Le cause sarebbero da ricercare nelle nuove barriere sulle merci e nella parziale perdita di Londra del suo ruolo centrale nell’economia europea: alcune banche che lì avevano la sede centrale hanno spostato le attività a Dublino, Parigi, Amsterdam e Francoforte per poter operare liberamente sul territorio dell’Unione.
Cittadini pentiti della Brexit: più poveri e pentiti
Nonostante le aspettative pre-referendum, il carico fiscale per i cittadini britannici è aumentato, e oggi ha raggiunto il 37,1%, il 4% in più del 2016. I prezzi dei beni primari sono cresciuti fino al 30%, il potere d’acquisto è diminuito di quasi duemila sterline all’anno sul reddito medio. Il mercato del lavoro ha perso 1,8 milioni di posti. Gli unici ad averci guadagnato solo i redditi altissimi perché il Regno Unito non applica più la normativa europea che imponeva un tetto ai bonus dei dirigenti di banche e società di investimento.
Il National Institute of Economic and Social Research Nieser ha stimato che gli impatti della Brexit su commercio e produttività si faranno sentire fino al 2025, quando il mercato del lavoro avrà perso altri 1,2 milioni di posti, con una decrescita del 10,1%.
L’ultimo sondaggio di YouGov del 27 marzo scorso ha registrato che più della metà della popolazione, il 55%, se potesse, tornerebbe indietro e non voterebbe più per la Brexit, tanto da far parlare di “Bregret”, pentimento da Brexit.
Le origini della Brexit
A chiedere l’uscita dall’Unione Europea fin dal 1993 erano stati gli indipendentisti dell’Ukip, che nel 2014 diventano il primo partito e che da allora improntano la loro politica sulla Brexit e sui possibili vantaggi con la fine dei versamenti al bilancio Ue, un maggiore controllo delle frontiere, meno vincoli alle alleanze commerciali e meno tasse per tutti.
I costi di oggi
Oggi che il contributo all’Europa è scomparso, Londra non è diventata più ricca. Innanzitutto deve saldare il debito pregresso con Bruxelles, perché all’approvazione del bilancio comunitario, come ogni altro Stato membro, si era impegnata a versare fondi ricevendo in cambio di aiuti, altri fondi e progetti di ricerca. Secondo l’Obr, l’ente di controllo sul bilancio statale, il debito era di 32,8 miliardi di sterline e quest’anno ne resta ancora da pagare la metà.
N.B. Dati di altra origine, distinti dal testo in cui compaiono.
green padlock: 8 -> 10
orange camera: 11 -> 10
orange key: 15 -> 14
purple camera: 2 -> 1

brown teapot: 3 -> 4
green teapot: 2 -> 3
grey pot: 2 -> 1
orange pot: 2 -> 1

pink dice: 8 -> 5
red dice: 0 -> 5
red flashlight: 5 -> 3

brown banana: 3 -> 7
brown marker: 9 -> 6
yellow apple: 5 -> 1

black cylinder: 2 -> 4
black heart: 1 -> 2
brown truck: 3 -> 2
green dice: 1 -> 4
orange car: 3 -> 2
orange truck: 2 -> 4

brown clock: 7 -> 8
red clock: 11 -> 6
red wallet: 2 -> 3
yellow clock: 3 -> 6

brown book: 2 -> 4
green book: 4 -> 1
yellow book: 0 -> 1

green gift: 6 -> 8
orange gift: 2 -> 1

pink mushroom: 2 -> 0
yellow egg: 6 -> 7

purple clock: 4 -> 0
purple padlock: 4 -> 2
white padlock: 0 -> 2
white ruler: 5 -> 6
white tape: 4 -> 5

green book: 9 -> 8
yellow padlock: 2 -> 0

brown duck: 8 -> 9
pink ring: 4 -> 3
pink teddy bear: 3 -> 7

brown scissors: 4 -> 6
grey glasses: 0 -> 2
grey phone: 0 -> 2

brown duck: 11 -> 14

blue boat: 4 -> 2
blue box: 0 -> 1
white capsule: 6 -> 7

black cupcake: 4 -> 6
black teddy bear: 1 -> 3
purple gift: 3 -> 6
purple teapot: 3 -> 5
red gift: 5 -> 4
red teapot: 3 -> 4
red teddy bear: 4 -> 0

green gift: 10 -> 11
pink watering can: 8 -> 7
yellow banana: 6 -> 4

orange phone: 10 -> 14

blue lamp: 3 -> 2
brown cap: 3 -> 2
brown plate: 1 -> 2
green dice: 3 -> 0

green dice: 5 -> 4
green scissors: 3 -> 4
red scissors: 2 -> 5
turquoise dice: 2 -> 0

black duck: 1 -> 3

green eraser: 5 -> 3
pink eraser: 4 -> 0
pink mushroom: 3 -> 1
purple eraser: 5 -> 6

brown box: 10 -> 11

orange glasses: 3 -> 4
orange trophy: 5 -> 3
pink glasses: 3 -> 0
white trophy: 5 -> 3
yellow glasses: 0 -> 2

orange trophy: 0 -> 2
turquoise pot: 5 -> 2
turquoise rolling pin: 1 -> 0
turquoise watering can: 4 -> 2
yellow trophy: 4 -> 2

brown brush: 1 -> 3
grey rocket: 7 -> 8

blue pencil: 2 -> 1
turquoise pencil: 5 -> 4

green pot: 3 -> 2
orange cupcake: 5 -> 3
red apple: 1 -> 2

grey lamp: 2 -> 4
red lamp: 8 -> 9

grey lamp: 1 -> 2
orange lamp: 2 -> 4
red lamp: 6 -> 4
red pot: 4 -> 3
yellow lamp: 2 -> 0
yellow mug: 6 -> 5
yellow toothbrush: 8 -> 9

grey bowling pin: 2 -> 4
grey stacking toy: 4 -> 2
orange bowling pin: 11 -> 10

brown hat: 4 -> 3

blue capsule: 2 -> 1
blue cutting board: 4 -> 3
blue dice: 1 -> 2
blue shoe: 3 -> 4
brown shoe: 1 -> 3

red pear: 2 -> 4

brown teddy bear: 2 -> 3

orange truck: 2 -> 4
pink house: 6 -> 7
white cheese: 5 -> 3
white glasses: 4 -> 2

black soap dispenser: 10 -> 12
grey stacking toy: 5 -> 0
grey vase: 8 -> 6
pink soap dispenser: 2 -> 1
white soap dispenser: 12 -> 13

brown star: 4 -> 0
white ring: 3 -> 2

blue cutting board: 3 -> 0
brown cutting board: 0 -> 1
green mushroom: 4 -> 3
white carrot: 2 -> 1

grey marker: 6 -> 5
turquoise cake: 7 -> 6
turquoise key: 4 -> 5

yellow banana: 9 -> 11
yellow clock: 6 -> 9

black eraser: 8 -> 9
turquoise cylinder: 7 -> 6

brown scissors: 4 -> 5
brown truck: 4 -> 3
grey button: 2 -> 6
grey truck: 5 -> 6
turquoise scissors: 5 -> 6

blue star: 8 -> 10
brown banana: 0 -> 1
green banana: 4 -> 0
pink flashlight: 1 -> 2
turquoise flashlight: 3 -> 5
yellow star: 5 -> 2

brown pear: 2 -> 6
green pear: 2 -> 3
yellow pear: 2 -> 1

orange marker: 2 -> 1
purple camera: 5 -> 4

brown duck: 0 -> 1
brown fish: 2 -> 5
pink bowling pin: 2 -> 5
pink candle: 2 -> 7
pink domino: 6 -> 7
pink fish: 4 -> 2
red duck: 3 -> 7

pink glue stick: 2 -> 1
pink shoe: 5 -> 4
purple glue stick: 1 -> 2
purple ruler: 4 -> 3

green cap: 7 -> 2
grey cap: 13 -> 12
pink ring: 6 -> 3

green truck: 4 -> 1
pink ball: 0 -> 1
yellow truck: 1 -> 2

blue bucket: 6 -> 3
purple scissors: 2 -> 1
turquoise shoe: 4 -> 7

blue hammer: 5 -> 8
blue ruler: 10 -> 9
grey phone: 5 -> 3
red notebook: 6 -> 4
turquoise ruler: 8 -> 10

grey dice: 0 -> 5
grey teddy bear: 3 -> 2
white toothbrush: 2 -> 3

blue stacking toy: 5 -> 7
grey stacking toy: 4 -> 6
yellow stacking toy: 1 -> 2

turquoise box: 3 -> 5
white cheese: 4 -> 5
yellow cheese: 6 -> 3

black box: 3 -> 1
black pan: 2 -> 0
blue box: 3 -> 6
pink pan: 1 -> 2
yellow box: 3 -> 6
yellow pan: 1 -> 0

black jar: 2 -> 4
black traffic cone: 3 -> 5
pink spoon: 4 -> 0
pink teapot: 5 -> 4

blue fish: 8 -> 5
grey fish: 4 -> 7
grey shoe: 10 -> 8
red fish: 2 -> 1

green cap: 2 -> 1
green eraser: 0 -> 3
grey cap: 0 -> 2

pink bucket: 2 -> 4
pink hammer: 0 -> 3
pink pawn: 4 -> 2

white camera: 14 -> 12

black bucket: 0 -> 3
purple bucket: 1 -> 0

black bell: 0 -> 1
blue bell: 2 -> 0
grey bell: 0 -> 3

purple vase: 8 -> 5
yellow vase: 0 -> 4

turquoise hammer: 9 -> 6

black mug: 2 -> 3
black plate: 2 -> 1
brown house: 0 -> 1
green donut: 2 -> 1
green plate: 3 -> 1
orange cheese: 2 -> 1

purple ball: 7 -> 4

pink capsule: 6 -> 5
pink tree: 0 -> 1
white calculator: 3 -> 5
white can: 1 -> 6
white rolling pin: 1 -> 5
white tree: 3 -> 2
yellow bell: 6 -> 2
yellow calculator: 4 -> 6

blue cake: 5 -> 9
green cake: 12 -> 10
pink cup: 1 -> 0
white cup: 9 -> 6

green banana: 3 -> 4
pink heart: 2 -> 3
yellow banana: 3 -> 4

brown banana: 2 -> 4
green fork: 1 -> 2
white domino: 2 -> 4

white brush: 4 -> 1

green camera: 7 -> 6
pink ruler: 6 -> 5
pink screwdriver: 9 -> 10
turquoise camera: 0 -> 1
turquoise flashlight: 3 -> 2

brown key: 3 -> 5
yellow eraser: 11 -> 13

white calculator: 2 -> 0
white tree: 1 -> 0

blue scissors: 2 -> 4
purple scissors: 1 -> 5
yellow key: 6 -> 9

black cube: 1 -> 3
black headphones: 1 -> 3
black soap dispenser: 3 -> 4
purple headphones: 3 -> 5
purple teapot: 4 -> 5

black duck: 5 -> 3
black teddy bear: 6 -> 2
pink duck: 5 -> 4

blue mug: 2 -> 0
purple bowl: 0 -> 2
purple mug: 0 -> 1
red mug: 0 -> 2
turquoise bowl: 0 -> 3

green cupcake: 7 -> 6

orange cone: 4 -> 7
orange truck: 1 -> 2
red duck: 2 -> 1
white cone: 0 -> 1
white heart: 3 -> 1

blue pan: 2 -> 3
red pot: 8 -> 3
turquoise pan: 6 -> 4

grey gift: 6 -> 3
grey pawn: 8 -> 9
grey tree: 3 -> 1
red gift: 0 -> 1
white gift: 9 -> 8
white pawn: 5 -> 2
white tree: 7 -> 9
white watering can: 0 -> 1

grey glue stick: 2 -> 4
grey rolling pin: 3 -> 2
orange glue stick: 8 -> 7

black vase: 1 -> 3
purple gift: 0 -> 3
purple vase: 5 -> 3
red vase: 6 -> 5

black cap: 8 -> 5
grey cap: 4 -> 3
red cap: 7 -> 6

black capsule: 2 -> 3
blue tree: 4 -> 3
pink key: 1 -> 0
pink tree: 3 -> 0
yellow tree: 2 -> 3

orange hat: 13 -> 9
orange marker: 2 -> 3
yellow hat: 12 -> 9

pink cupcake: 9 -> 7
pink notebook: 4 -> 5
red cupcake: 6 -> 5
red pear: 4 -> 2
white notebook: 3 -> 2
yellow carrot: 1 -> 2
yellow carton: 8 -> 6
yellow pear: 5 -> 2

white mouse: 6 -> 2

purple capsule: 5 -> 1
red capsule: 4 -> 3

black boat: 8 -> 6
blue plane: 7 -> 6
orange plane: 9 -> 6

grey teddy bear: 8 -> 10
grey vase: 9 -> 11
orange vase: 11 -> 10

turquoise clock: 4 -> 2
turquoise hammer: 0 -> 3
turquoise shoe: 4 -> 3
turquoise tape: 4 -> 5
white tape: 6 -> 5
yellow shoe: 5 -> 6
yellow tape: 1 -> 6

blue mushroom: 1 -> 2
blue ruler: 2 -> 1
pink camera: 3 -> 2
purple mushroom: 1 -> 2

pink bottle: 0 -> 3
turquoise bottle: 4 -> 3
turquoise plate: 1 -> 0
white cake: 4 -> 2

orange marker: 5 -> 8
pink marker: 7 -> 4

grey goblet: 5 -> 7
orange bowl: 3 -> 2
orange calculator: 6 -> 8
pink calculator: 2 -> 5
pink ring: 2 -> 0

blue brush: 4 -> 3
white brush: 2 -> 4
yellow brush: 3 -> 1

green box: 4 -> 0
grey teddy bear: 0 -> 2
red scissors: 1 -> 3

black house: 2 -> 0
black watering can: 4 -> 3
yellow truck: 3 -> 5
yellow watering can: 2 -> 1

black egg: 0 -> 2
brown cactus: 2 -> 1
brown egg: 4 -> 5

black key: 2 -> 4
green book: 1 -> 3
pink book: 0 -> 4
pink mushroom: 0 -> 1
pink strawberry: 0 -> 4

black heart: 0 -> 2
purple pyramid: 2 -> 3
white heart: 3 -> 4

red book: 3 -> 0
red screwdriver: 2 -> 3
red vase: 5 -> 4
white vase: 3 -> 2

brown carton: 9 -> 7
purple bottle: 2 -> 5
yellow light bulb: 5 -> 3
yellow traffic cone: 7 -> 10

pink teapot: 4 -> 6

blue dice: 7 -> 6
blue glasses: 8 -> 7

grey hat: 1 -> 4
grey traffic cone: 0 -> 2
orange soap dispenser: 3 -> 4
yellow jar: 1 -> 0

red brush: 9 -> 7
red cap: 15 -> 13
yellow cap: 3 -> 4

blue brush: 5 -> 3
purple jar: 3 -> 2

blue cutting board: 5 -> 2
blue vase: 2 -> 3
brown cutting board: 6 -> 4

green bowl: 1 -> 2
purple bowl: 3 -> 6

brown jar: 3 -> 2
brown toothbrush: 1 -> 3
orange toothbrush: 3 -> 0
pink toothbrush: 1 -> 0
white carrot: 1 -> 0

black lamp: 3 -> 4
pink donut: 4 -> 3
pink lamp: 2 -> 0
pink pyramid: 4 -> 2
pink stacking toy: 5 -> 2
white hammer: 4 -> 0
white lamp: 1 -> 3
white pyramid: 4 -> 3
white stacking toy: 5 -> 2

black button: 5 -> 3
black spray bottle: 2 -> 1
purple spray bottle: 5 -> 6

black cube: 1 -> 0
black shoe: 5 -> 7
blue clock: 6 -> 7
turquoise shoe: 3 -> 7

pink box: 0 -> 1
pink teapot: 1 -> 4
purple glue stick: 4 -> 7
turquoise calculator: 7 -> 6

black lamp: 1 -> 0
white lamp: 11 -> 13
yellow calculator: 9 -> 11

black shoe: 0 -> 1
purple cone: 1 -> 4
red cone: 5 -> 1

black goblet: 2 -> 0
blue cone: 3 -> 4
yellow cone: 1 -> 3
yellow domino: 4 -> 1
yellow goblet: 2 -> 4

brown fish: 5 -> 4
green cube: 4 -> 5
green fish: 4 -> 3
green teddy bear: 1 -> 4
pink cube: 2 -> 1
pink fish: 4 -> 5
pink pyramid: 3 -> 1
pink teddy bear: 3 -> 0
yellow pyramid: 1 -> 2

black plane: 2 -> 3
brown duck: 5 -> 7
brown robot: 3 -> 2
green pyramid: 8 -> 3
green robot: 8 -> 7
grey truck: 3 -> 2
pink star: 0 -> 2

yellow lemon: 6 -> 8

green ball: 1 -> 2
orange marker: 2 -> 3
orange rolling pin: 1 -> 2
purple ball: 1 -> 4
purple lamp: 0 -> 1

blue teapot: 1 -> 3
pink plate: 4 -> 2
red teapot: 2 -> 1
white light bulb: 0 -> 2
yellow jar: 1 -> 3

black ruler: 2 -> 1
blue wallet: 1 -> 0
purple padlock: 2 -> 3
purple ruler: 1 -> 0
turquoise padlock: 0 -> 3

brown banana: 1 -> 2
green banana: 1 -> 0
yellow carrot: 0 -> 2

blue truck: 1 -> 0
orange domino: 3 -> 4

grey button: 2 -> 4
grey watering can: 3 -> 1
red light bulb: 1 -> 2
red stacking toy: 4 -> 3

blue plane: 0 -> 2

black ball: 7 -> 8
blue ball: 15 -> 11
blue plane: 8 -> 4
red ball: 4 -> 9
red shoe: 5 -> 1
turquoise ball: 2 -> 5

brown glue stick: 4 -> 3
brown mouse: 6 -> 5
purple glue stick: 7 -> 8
Inoltre, il ripristino di frontiere, dogane, e organismi di controllo ha aumentato la spesa pubblica e l’impiego di personale di oltre 100 mila unità, e al contempo il Regno Unito ha perso l’accesso al mercato unico da 450 milioni di consumatori europei, non compensato dagli accordi commerciali con i Paesi del Commonwealth.